Last week, it was the feast of Corpus Christi. The Church has got Juliana of Liège, a 13th-century Norbertine canoness, to thank for the feast’s place in the Church calendar. Orphaned, she was raised by nuns and had repetitive visions of Christ that she kept quiet for 20 years before finally telling her confessor and starting the ball rolling.
The progression of the feast across Catholic Europe is a fascinating case study, as the Bishops exercised their power to adapt the Catholic calendar. It was almost 20 years later that Pope Urban IV made the feast official in 1264, and it became universal only when Pope Clement V’s “Clementines” (laws that consolidated certain previous Papal bulls – not small oranges) were enforced in 1317 by Pope John XXII. It’s now celebrated in a number of weird and wonderful ways: in Catalonia, there is a dancing egg tradition (you couldn’t make it up), and, since 1620, a small village near Burgos holds a baby jumping festival.
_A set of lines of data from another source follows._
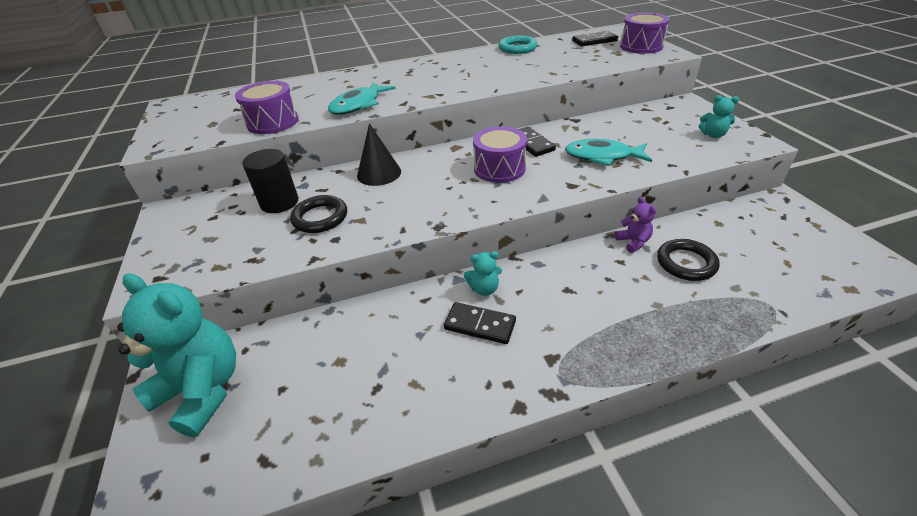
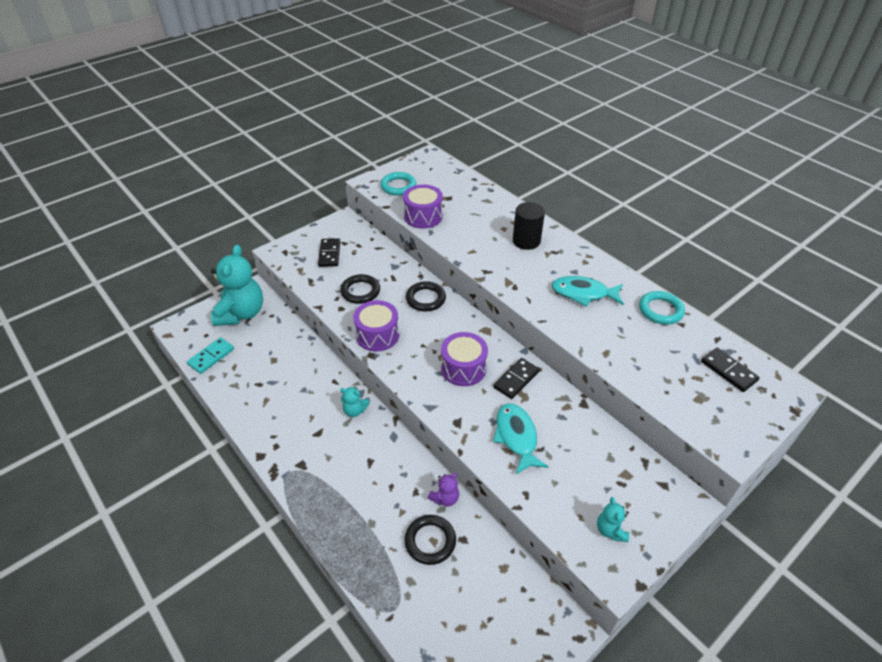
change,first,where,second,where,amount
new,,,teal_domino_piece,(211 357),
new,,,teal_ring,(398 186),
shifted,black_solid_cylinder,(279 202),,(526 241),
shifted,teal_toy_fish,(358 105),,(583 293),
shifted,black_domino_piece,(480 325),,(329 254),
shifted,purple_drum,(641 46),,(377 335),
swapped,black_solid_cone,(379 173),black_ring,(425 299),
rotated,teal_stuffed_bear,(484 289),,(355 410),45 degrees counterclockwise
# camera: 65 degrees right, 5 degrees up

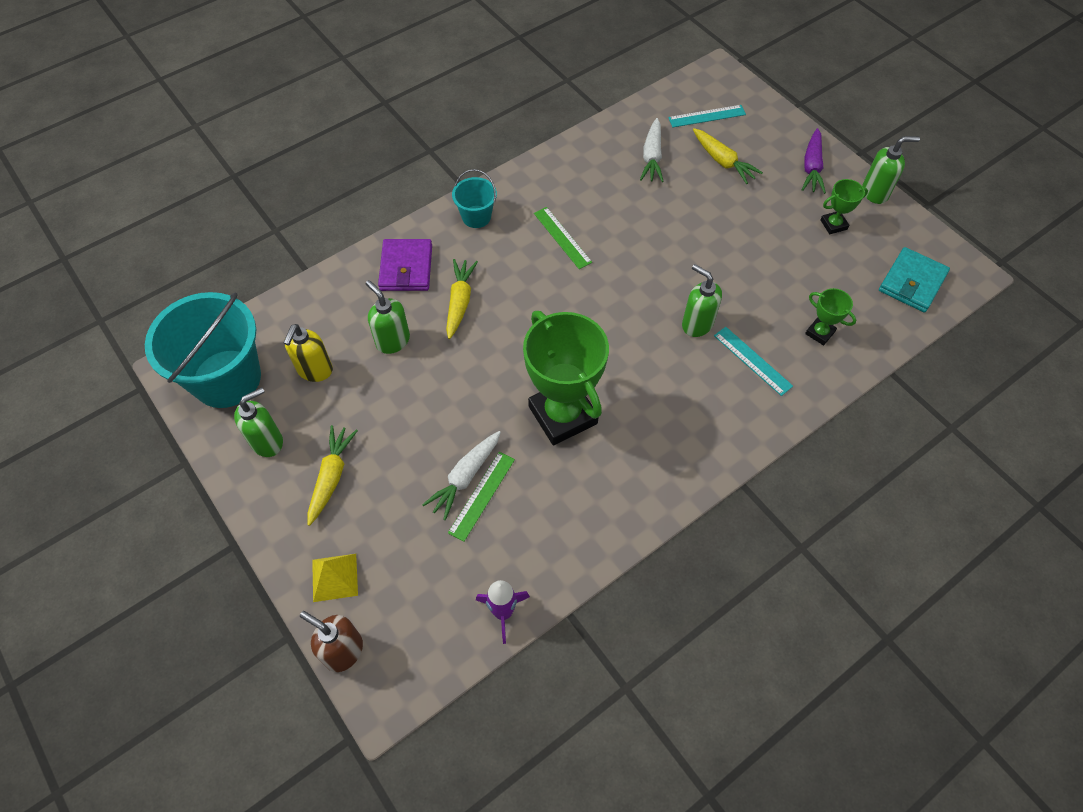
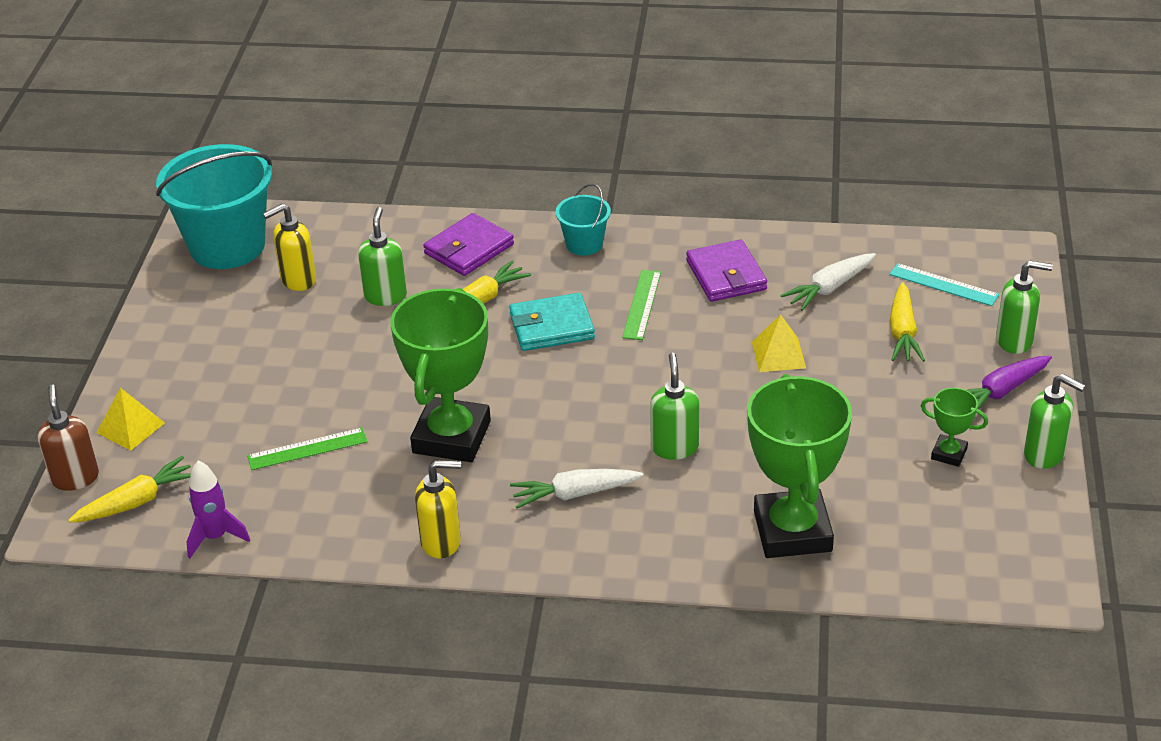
change,first,where,second,where,amount
gone,teal_ruler,(752 360),,,
new,,,golden_soap_dispenser,(441 542),
new,,,purple_card_wallet,(726 275),
new,,,golden_pyramid,(778 354),
shifted,green_soap_dispenser,(267 441),,(1014 341),
shifted,golden_root_vegetable,(331 476),,(137 501),
shifted,snow-white_root_vegetable,(465 477),,(574 494),
shifted,teal_card_wallet,(912 282),,(551 326),
scaled,green_trophy,(820 333),,(792 531),x2.24
# camera: 45 degrees right, 20 degrees down

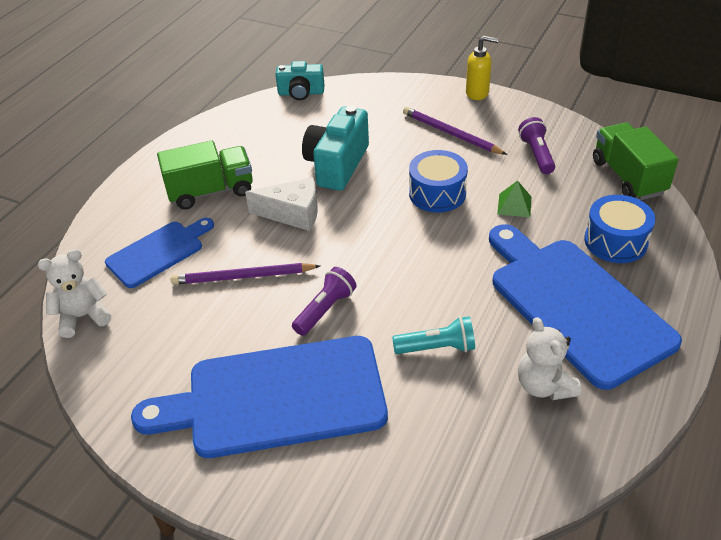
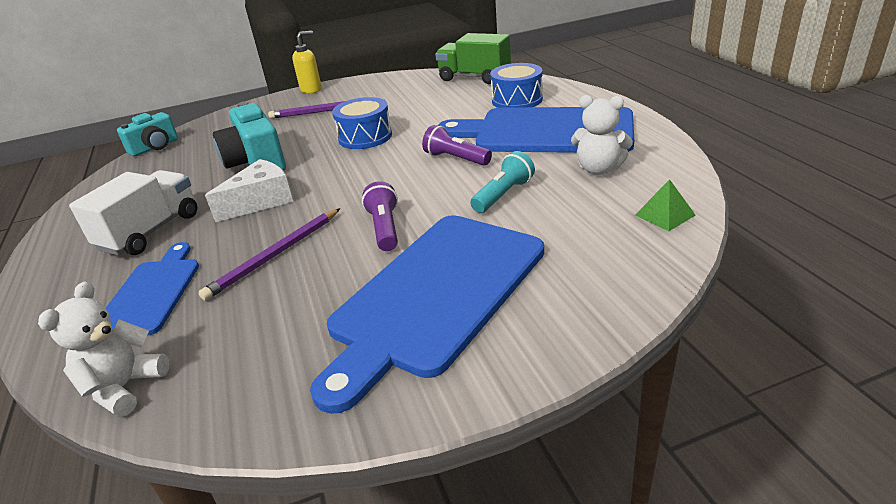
change,first,where,second,where,amount
shifted,green_pyramid,(514 205),,(664 215),
shifted,purple_torch,(536 154),,(456 159),
repainted,green_lorry,(211 191),snow-white_lorry,(150 231),
# camera: 45 degrees left, 10 degrees down

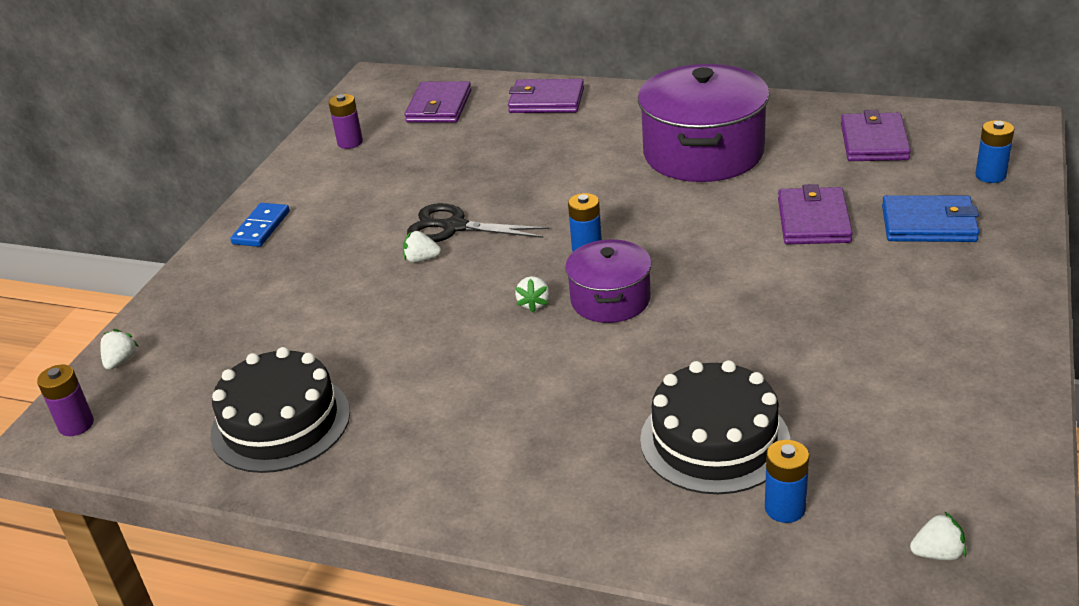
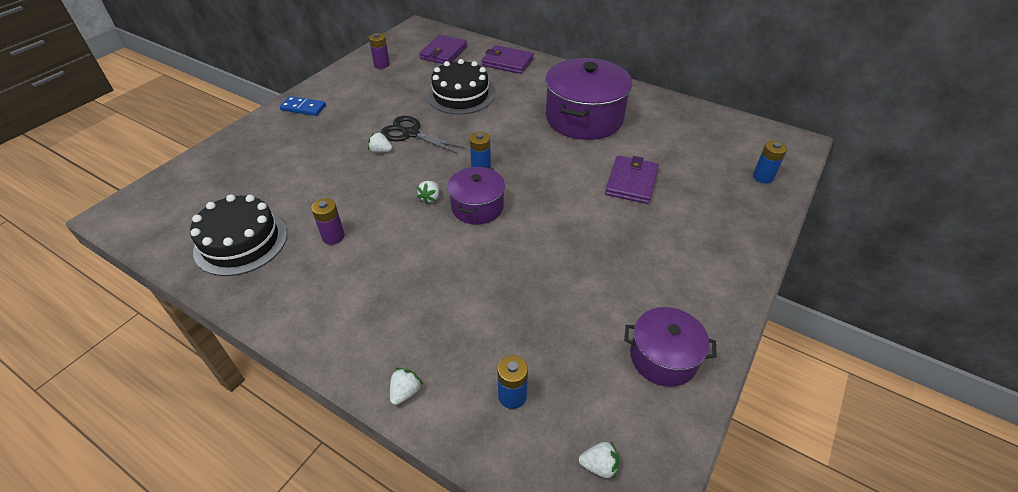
change,first,where,second,where,amount
gone,purple_card_wallet,(874 142),,,
gone,cobalt_card_wallet,(929 224),,,
new,,,purple_stockpot,(663 357),
shifted,purple_AA_battery,(76 425),,(333 237),
shifted,snow-white_berry,(121 361),,(405 392),
shifted,black_cake,(714 440),,(461 95),
rotated,cobalt_domino_piece,(261 228),,(303 108),75 degrees clockwise
# camera: 10 degrees right, 10 degrees up

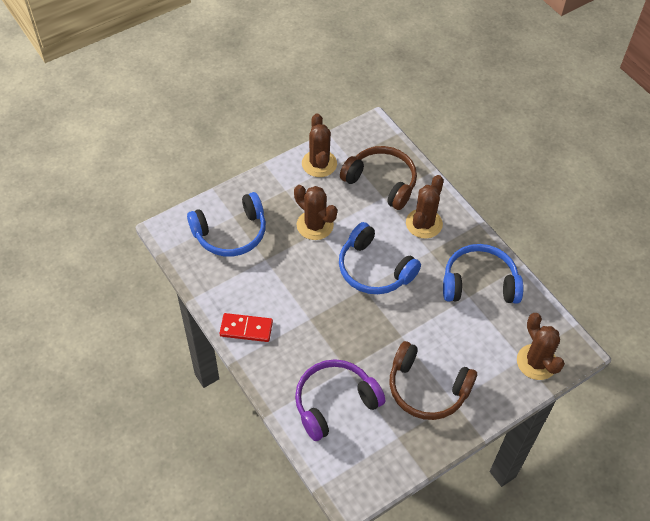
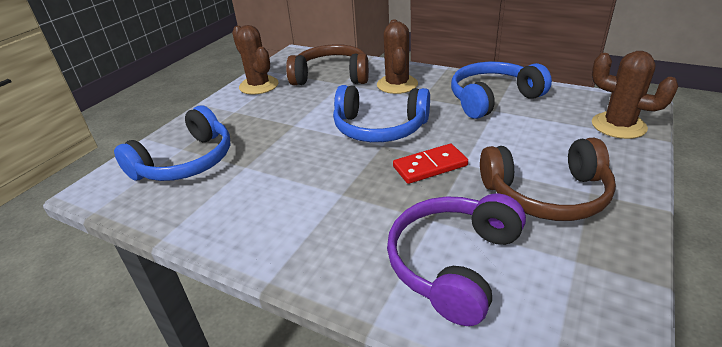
change,first,where,second,where,amount
gone,russet_saguaro_cactus,(315 225),,,
shifted,crimson_domino_piece,(246 329),,(430 166),
# camera: 25 degrees left, 20 degrees down

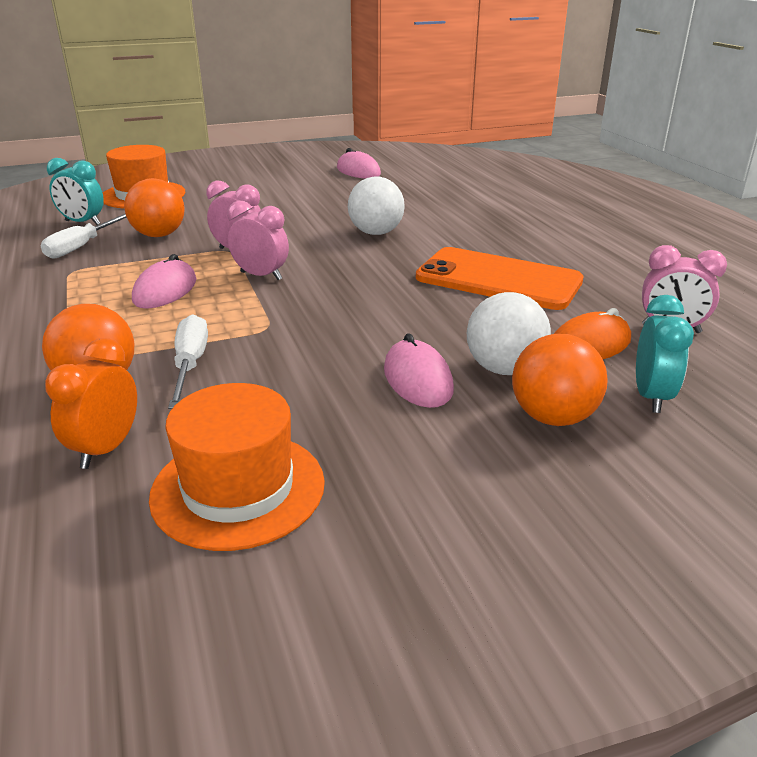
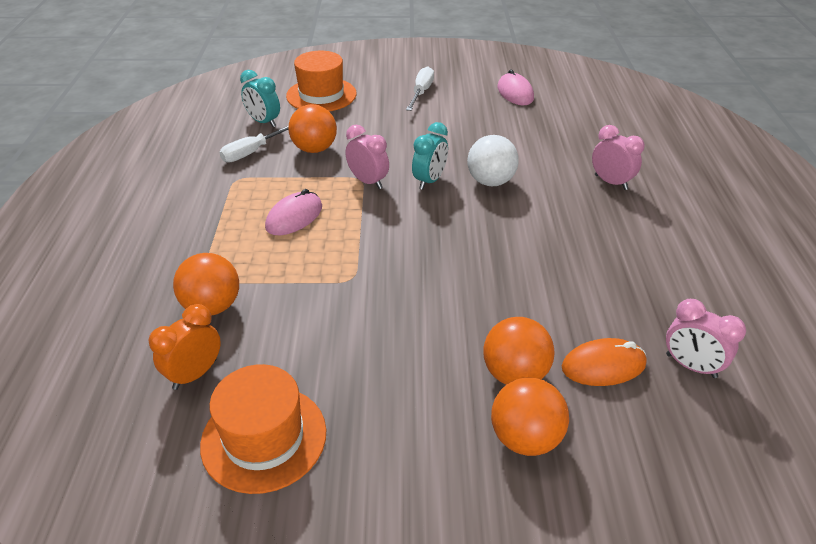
change,first,where,second,where,amount
gone,pink_computer_mouse,(417 379),,,
gone,orange-coloured_smartphone,(498 279),,,
shifted,snow-white_screwdriver,(190 364),,(421 92),
shifted,pink_bedside_clock,(261 276),,(611 182),
shifted,teal_bedside_clock,(651 397),,(429 181),
repainted,snow-white_play_ball,(504 369),orange-coloured_play_ball,(514 374),
# camera: 20 degrees right, 10 degrees up

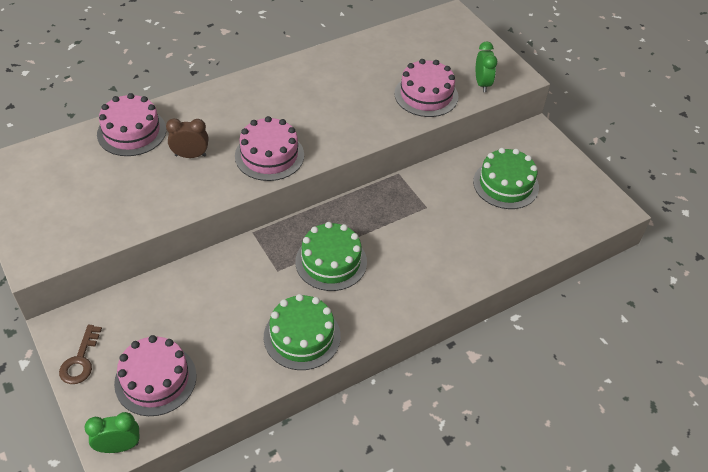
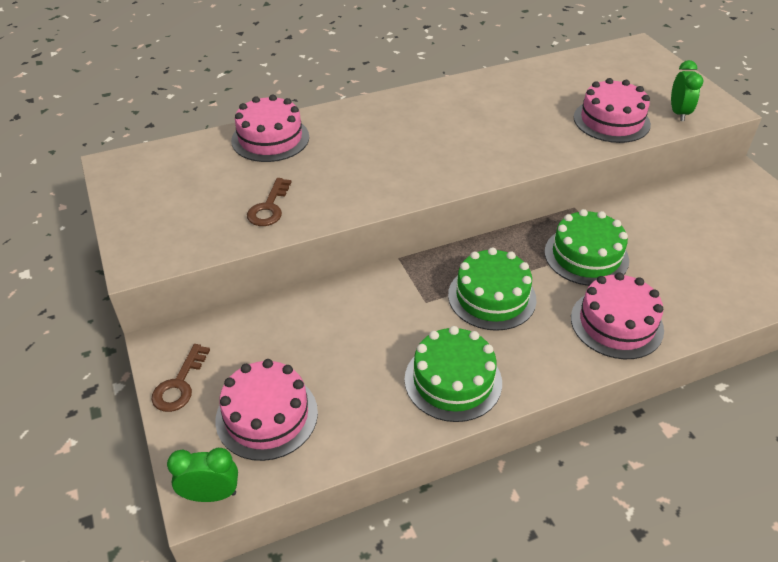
change,first,where,second,where,amount
gone,russet_bedside_clock,(190 155),,,
new,,,russet_door_key,(269 207),
shifted,pink_cake,(269 155),,(616 323),
shifted,green_cake,(505 184),,(586 256),
# camera: 10 degrees right, 5 degrees down

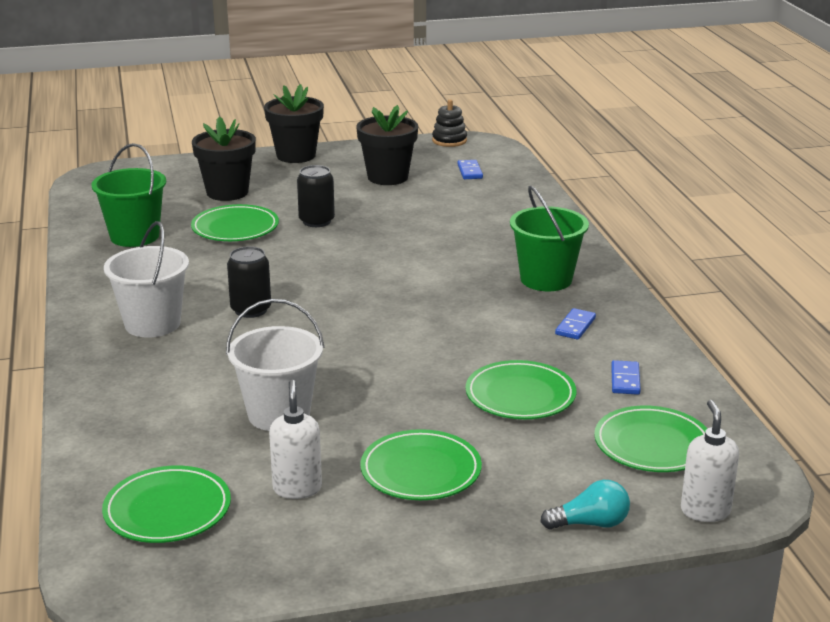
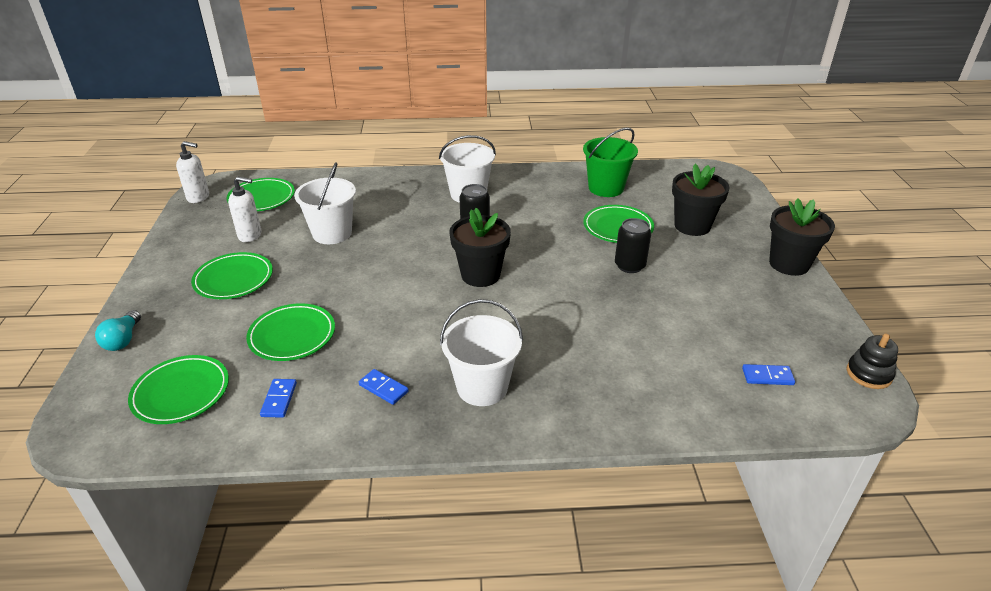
change,first,where,second,where,amount
shifted,black_flower_pot,(387 177),,(480 275),
shifted,snow-white_soap_dispenser,(705 511),,(198 197),
repainted,green_pail,(546 279),snow-white_pail,(482 387),
rotated,cobalt_domino_piece,(625 380),,(279 399),75 degrees clockwise
# camera: 100 degrees right, 10 degrees up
Let’s not forget, however, that Juliana did quite well for herself: other medieval women are sometimes remembered less fondly. Any historian should delve into the work of Margery Kempe (a barmy English mystic responsible for the first ever English autobiography) and maybe have a glimpse at the contrasting life and times of her contemporary Julian of Norwich (that’s a girl – and she probably slightly less barmy than Margery, but don’t quote us on that).
This is all good material for you Historians looking to delve off the beaten track of A2 Nazi Germany, but it’s also a jolly good topic for Theology students to consider.